There have been studies that have clearly shown the adverse health effects environmental disasters have on children but not everything is known about the extent of damage. Environmental disasters can greatly inhibit physical growth, increase child morbidity etc. They also increase the likelihood of fevers, diarrhoea and different types of respiratory illnesses. One particular study carried out in Bangladesh showed just how these events can impact negatively on children’s health. Some five months after an epidemiological study was carried out, the survivors of the group that survived the flood disaster that followed were revaluated. Aggressive behaviour increased from zero to almost 10% and 45% of the surviving study group who already had bladder control problems developed enuresis (bed wetting). This is just one small study of a single occurrence. A lot of environmental disaster stories and how they affect children remain untold.

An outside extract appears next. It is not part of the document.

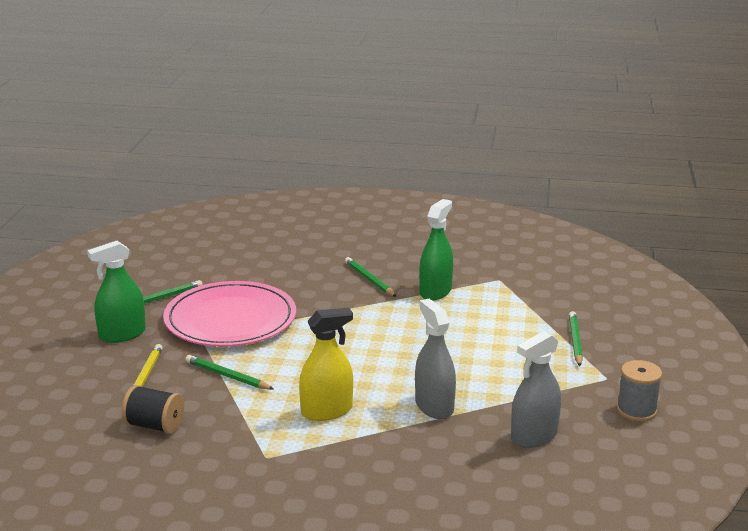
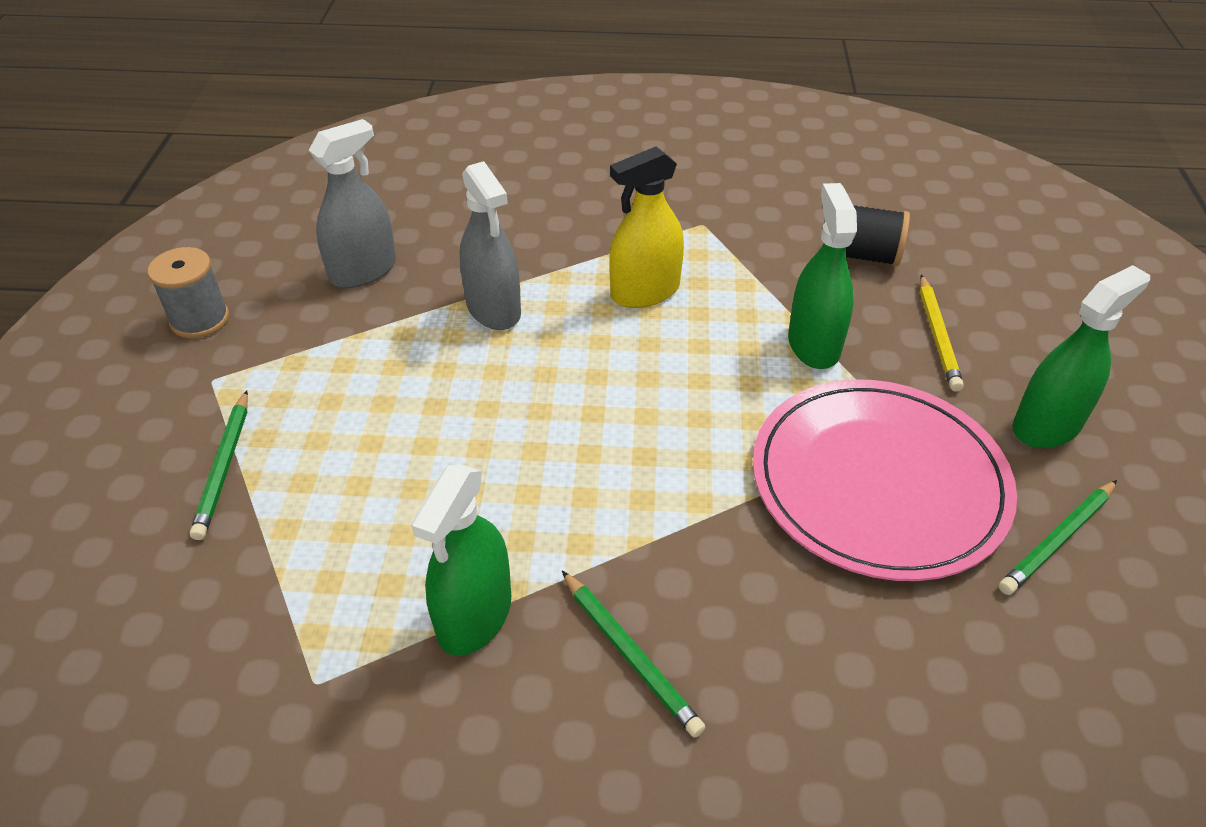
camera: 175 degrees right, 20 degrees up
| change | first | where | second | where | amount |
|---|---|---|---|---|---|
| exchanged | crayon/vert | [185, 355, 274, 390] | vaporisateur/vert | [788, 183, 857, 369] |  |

A lot of the changes in the children’s health are psychological. Aggressive behaviour in the case above is usually caused by anger; anger at loss and present circumstances. Most of these children do not know how to express themselves, so being mad at the world becomes the next best thing. The enuresis (for example) was also (largely) caused by psychological factors. Children do not know how to express anger at a situation, certain types of fears, etc. Thus, it translates into health issues, violence and other cloaking mediums. The best approach to this type of situation is Therapy and not just any kind of therapy.
Play Therapy Can Help Parents with Children Who Struggle
Play therapy helps children struggling to deal with trauma to heal. It is not just about playing cards, or having an adult do some colouring with the child. It is also not about distracting the child to gain access to the child’s true feelings. Children use play to channel thinking, communication, interaction and so much more. Adults know how to communicate; they have a wide range of vocabulary to use. Adults are also more action oriented than children whose brains are not yet fully developed enough to be able to handle complex issues.
Play therapists are very well trained to aid children with playing that can help them express their emotions. Play therapy is said to be one of the best ways to find out what a child is feeling and usually expresses with silence, glares and sometimes rude behaviour. When the emotions have been unearthed, recovery can begin.
Play Therapy has helped a lot of children cope with trauma and realise they are not alone.